Obwohl „nur“ südbadischer Mittelbau, gehen in der Verbandsliga einige namhafte Vereine auf die Matte. Aus der Oberliga kommt mit dem VfK Mühlenbach der Heimatverein der Bundesliga-Ringer Peter Oehler und Florian Neumaier. Die Kinzigtäler haben sich viele Jahre auch in der Regionalliga behauptet, mussten aber zuletzt ordentlich Federn lassen. Selbstständig aus der Regional- oder Bundesliga zurückgezogen haben der SV Eschbach und der KSV Haslach, welche ebenfalls nicht zu unterschätzen sind. Gleiches gilt für die Reserve von Zweitligist RKG Freiburg, die vor allem in der Vorrunde die ein oder andere Verstärkung aufstellen kann.

Mit dem 20-jährigen Bastian Kunz (zur RG Hausen-Zell) muss der SV Gresgen ein wertvolles Nachwuchstalent ziehen lassen. Als Ersatz konnte der Verein Zsolt Berki vom KSV Rheinfelden verpflichten, der Kunz im Greco-Weltergewicht ersetzen soll. Schon länger nicht mehr auf der Wettkampfmatte war Andreas Greiner, der zuletzt bei der WKG Weitenau-Wieslet aktiv war. Wie Berki gehört er mit inzwischen 37 Jahren zum älteren Teil des Teams und wird in den schwereren Gewichtsklassen zum Einsatz kommen.

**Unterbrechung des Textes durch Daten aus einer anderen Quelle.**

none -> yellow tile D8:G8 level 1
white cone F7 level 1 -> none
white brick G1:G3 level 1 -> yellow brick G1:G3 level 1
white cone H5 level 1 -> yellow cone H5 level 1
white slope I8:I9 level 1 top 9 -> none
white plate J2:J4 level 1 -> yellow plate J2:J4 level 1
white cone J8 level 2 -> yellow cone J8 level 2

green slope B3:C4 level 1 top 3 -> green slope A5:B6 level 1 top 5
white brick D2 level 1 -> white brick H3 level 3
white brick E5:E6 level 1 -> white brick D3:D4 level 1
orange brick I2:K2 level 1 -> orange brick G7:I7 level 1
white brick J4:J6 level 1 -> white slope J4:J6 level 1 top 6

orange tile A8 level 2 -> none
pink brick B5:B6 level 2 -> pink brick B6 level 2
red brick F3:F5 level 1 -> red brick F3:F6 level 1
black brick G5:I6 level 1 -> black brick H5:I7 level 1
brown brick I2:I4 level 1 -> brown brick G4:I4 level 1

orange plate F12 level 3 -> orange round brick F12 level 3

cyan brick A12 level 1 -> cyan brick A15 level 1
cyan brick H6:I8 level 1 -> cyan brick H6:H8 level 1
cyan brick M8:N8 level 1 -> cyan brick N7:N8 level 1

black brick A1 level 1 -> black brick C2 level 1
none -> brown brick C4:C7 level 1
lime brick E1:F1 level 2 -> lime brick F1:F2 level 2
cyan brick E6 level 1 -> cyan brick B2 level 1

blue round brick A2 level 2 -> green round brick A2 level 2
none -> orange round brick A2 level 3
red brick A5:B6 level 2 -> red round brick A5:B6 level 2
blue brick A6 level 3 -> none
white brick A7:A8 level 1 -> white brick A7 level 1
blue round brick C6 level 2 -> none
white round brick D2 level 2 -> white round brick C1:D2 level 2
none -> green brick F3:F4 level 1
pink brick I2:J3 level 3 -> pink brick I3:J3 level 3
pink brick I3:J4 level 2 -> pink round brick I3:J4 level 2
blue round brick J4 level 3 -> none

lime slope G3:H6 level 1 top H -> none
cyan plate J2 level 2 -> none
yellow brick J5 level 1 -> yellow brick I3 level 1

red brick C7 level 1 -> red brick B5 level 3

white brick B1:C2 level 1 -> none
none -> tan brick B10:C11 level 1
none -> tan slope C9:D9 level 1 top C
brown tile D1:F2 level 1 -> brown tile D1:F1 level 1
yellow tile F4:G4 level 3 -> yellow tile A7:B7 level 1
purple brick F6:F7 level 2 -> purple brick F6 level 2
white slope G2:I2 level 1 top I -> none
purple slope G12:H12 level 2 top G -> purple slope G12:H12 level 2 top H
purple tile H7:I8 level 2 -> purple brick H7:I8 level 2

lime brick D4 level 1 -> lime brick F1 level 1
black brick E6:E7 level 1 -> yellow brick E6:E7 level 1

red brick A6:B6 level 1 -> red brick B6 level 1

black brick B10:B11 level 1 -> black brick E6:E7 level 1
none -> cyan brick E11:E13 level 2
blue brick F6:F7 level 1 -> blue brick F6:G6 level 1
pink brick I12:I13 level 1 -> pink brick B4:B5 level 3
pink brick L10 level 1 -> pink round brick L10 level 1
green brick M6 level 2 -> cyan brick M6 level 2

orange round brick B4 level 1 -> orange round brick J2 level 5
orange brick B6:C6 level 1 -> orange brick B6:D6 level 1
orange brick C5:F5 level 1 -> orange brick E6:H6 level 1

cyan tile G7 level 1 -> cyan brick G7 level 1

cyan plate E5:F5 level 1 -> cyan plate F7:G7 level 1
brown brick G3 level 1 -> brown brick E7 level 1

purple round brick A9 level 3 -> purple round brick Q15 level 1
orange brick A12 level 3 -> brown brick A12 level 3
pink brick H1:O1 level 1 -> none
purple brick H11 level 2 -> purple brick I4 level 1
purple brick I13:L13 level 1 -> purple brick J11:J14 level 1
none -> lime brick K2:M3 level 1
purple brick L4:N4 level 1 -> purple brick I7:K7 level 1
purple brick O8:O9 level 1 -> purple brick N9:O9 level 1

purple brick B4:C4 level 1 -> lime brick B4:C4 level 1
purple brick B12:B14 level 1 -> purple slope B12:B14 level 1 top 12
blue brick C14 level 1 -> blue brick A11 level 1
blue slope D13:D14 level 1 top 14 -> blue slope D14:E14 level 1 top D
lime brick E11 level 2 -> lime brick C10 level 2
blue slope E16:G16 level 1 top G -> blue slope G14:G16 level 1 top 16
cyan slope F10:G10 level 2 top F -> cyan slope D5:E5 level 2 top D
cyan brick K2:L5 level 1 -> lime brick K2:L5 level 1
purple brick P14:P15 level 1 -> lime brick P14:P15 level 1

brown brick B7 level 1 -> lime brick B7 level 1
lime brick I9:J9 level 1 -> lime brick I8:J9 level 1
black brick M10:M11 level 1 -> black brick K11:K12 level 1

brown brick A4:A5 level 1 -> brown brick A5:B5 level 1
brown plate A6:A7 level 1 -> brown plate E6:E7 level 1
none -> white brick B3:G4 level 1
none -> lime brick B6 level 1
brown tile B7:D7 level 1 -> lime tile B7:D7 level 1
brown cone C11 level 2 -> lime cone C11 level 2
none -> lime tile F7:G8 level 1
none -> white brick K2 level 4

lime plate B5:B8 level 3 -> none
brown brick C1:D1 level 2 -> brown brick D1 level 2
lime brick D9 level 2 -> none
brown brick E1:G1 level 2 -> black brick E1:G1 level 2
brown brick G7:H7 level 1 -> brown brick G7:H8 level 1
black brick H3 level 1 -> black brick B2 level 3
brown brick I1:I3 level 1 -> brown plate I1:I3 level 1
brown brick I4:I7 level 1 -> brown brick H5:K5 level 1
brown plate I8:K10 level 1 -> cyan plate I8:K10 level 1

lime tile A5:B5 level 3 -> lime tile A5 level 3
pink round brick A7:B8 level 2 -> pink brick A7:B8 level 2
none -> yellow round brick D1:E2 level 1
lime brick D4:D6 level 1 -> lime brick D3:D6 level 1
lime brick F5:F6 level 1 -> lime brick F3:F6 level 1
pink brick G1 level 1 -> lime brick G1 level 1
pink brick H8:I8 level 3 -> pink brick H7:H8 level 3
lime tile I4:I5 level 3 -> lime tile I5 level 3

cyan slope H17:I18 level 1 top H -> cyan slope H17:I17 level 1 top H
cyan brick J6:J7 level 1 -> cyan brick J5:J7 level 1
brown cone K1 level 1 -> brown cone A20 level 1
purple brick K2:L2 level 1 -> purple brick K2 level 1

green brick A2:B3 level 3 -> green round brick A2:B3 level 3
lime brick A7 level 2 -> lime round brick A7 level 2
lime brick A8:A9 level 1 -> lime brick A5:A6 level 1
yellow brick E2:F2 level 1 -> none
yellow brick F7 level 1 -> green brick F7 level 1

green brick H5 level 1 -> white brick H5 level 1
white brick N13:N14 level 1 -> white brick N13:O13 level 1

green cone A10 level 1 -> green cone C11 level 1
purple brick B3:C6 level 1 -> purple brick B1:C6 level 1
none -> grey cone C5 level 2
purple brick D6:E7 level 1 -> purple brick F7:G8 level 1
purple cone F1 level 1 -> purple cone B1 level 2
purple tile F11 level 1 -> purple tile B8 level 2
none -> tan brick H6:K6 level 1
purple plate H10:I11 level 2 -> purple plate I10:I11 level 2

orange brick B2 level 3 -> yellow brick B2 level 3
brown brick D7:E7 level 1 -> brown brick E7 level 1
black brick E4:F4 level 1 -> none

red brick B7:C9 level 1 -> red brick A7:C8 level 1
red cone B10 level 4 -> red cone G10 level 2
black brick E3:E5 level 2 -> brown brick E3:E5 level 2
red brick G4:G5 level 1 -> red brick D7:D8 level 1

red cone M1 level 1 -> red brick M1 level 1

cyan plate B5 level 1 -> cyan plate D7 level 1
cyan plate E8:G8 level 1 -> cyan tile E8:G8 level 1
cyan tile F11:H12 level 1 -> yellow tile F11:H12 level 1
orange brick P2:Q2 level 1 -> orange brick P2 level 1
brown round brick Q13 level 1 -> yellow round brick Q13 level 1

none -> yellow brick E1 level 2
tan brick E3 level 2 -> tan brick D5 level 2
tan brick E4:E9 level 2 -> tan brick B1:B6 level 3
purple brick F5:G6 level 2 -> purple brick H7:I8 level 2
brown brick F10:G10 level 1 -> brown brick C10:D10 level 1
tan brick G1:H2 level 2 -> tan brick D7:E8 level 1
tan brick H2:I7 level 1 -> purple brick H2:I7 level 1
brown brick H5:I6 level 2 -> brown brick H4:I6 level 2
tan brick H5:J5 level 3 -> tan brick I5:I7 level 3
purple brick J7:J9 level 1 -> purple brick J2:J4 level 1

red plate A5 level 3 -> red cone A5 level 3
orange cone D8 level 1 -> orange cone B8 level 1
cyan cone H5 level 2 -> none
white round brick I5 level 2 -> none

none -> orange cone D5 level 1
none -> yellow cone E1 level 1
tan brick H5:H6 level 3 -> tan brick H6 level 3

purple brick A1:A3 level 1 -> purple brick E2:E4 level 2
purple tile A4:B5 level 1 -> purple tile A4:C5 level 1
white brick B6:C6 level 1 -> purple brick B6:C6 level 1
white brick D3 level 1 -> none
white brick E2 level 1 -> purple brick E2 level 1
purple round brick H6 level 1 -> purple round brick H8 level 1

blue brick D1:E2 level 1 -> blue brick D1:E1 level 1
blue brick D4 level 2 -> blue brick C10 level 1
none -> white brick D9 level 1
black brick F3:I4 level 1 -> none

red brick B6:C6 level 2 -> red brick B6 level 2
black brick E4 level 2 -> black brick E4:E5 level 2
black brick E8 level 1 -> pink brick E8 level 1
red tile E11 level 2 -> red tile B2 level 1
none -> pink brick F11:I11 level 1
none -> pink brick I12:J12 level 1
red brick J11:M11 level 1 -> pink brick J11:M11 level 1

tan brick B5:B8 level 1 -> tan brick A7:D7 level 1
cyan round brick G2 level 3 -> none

Seine Leistungsfähigkeit stellte er unter anderem beim vom SV Gresgen im Frühjahr gerne zelebrierten Treppenlauf an der Wehrer Staumauer unter Beweis, wo das Team neun Mal die 290 Stufen gut gelaunt emporsprintete. Dritter externer Neuzugang ist Melvin Picker von Athletik Basel.

„Hungriger denn je“ kündigte der SVG die Rückkehr von Tobias Dreher an. Der ehemalige deutsche C-Jugendmeister kehrt mit 31 Jahren nochmal auf die Matte zurück und soll im Halbschwergewicht punkten.

Zwischenzeitlich beim TuS Adelhausen aktiv, wird auch Florian Probst nach einer Auszeit wieder die Stiefel schnüren und im Mittelgewicht seinen Heimatverein unterstützen. In den leichten Gewichtsklassen werden zahlreiche Eigengewächse die Möglichkeit haben, ihre ersten Erfahrungen bei den Aktiven zu machen.